Le berger ne me répondit pas. Je répétai la question et alors il me dit :
– Que veux-tu savoir ?
– Et pourquoi, lui dis-je, me réponds-tu de cette manière ?
– Eh bien, ce troupeau appartient à son maître !
À son maître ? Je le savais déjà, me dis-je en moi-même. Puis je continuai à haute voix :
– Qui est ce maître ?
– Ne t’inquiète pas, me répondit le berger, tu le sauras.
Alors, parcourant avec lui cette vallée, je me mis à examiner le troupeau et toute cette région où il errait. La vallée était en certains endroits couverte d’une riche verdure avec des arbres étendant de larges frondaisons avec des ombres gracieuses et de l’herbe fraîche dont se nourrissaient de belles et florissantes brebis. Dans d’autres endroits, la plaine était stérile, sablonneuse, pleine de pierres avec des épineux sans feuilles, et des herbes jaunies, et il n’y avait pas un brin d’herbe fraîche ; et pourtant ici aussi il y avait beaucoup d’autres brebis qui paissaient, mais d’apparence misérable.

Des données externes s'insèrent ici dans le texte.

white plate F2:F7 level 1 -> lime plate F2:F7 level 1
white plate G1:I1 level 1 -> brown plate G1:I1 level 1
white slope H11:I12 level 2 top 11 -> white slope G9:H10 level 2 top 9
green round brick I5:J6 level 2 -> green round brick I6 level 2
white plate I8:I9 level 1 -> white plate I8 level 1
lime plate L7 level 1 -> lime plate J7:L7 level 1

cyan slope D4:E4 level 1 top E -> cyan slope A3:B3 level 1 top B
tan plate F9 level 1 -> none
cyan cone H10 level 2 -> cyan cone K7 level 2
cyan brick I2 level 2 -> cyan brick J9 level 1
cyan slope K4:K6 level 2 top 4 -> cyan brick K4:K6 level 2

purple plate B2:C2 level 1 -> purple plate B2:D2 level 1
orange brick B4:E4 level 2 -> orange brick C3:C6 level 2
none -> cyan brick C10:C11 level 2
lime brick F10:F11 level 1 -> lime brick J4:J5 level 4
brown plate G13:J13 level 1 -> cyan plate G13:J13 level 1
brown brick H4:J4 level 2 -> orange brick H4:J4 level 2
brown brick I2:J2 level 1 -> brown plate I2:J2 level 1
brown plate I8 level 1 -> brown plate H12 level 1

Je demandais diverses explications à mon guide concernant ce troupeau, et lui, sans donner aucune réponse à mes questions, me dit :
– Tu n’es pas destiné à eux. Tu ne dois pas penser à celles-là. Je te ferai voir le troupeau dont tu dois prendre soin.
– Mais qui es-tu ?
– Je suis le maître ; viens voir avec moi là-bas, de ce côté.
Et il me conduisit à un autre point de la plaine où se trouvaient des milliers et des milliers de petits agneaux. Ceux-ci étaient si nombreux qu’on ne pouvait les compter, mais si maigres qu’ils peinaient à marcher. La prairie était sèche et aride et sablonneuse et on n’y voyait pas un brin d’herbe fraîche, pas un ruisseau, mais seulement quelques buissons desséchés et des broussailles arides. Chaque pâturage avait été complètement détruit par les agneaux eux-mêmes.

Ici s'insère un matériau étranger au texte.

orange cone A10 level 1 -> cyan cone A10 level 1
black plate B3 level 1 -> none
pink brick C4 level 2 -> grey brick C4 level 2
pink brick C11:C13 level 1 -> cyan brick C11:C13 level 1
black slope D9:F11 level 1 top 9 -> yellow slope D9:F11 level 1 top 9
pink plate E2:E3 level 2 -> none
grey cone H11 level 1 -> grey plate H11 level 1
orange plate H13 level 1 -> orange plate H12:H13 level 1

On voyait à première vue que ces pauvres agneaux couverts de plaies avaient beaucoup souffert et souffraient encore beaucoup. Chose étrange ! Chacun avait deux cornes longues et grosses qui lui poussaient sur le front, comme s’ils étaient de vieux béliers, et à la pointe des cornes ils avaient un appendice en forme de « S ». Étonné, je restai perplexe en voyant cet étrange appendice d’un genre si nouveau, et je ne pouvais me résoudre à comprendre pourquoi ces agneaux avaient déjà des cornes si longues et si grosses, et avaient déjà détruit si tôt toute leur pâture.
– Comment cela se fait-il ? dis-je au berger. Ces agneaux sont encore si petits et ont déjà de telles cornes ?
– Regarde, me répondit-il ; observe.
En observant plus attentivement, je vis que ces agneaux portaient beaucoup de chiffres « 3 » imprimés sur toutes les parties du corps, sur le dos, sur la tête, sur le museau, sur les oreilles, sur le nez, sur les pattes, sur les ongles.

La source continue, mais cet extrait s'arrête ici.